Healthcare Business

Here's The Tricky Part Of The CDC Rules About COVID-19 Testing

The Centers for Disease Control (CDC) has changed its rule about who should get COVID-19 testing. Most recently, it backtracked on a rule. For a period, the rules said people who came in contact with people without symptoms “don’t necessarily need a test”, even if they have been in close contact with someone who is infected. That changed. Now, under certain circumstances, people who have been close, physically, to someone who has been infected should get a test. However, that is not the most complicated part of the CDC rules. The most difficult question is whether these tests work well enough for people to avoid quarantine.

The new test rules state, “If you have been in close contact, such as within 6 feet of a person with documented SARS-CoV-2 infection for at least 15 minutes and don’t have symptoms you need a test.”. Simple enough. A negative test means everything is OK. Wrong.

The CDC test rules run over 1,300 words. Some of the rules are straightforward. If a person tests positive, they do not need to be retested for at least three months. People who have a positive test result do not need to follow up with another test–if it has been 10 days since the onset of symptoms, and have been without a fever for over 24 hours, and if the drop in fever has not been because of medication, and other symptoms have improved.

But, what if someone tests negative? Negative does not mean negative, maybe. That is the case for some people who have been within 16 feet of someone who has documented SARS-CoV-2, for at least 15 minutes and do not have symptoms. “A single negative test does not mean you will remain negative at any time point after that test.” So, people with a negative test under these circumstances should self-quarantine for 14 days.

Why do people with a negative test need to go into quarantine? In large part, it is because the test results are often wrong.

What is known as “rapid antigen tests” can show if someone is currently infected. And, test results can come back as quickly as in 15 minutes. However, the test is wrong often enough that a person who takes positive may not have the disease. A Department of Health screen showed that of 65 people who tested positive with a test from biotech company Quidel, only 4 actually were infected. Test after test of rapid antigen screens found they are notoriously inaccurate.
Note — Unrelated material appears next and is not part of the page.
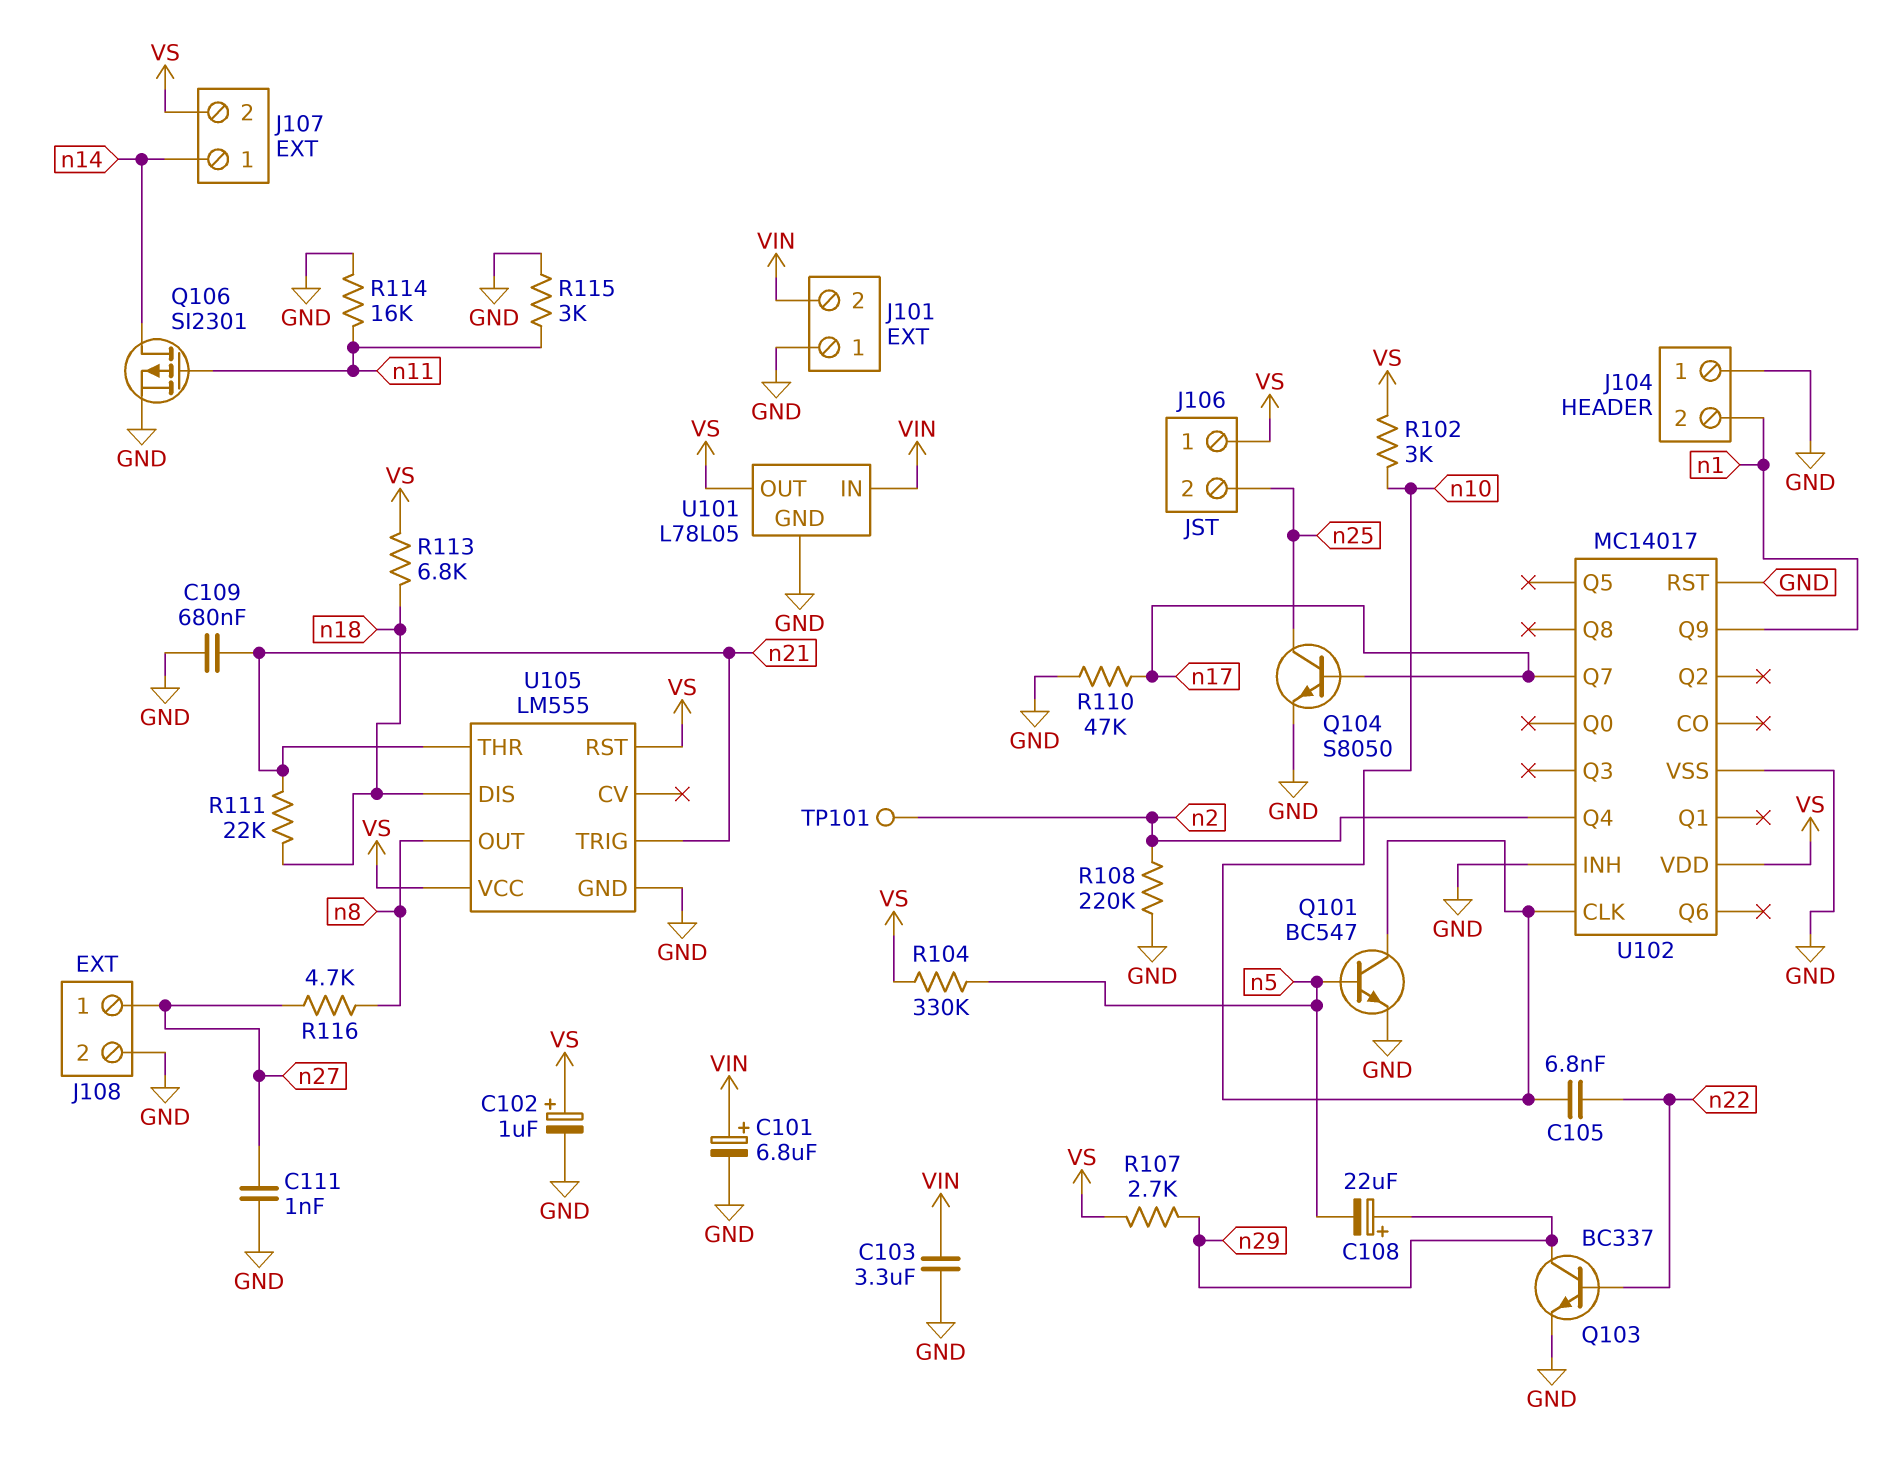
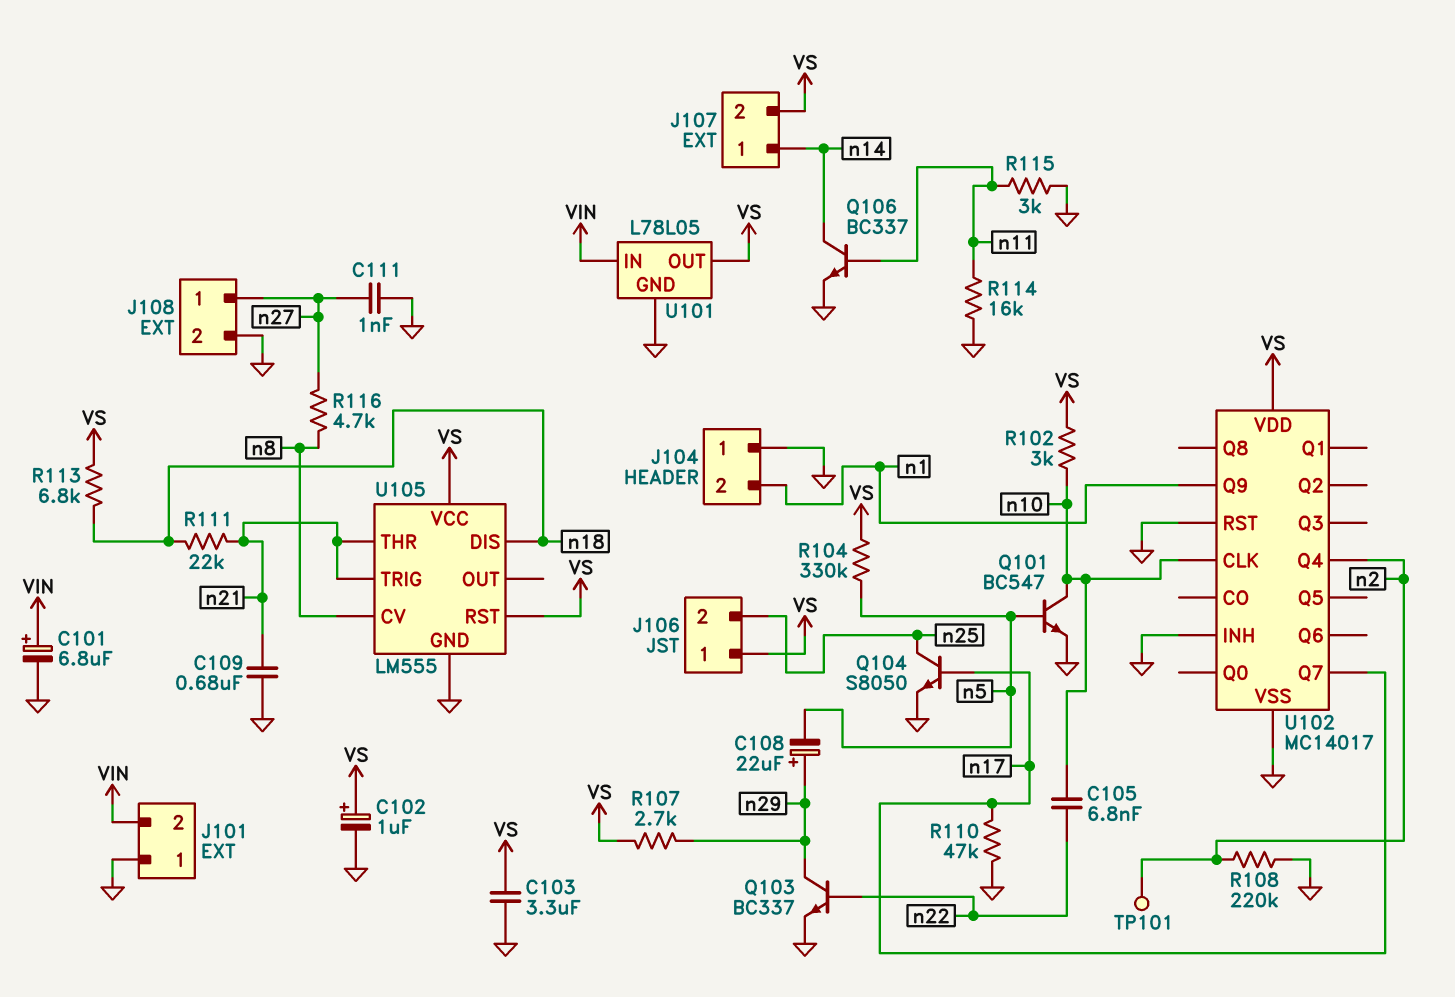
C103: 3.3uF (GND, VIN) -> 3.3uF (GND, VS)
Q106: PMOS SI2301 (G n11, D n14, S GND) -> NPN BC337 (B n11, C n14, E GND)
U105 pin CV: none -> n8
U105 pin OUT: n8 -> none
Another type of test is much more accurate but can take longer to get results. The polymerase chain reaction (PCR) test is considered “the gold standard”. This test shows whether people have “the presence of an antigen” in their systems and not simply the presence of antibodies–which is the body’s immune response.

The updated CDC rules set boundaries when people who come in contact with others with COVID-19 should be tested. However, the test may not work. So, positive or negative, people need to quarantine for 14 days, under these circumstances.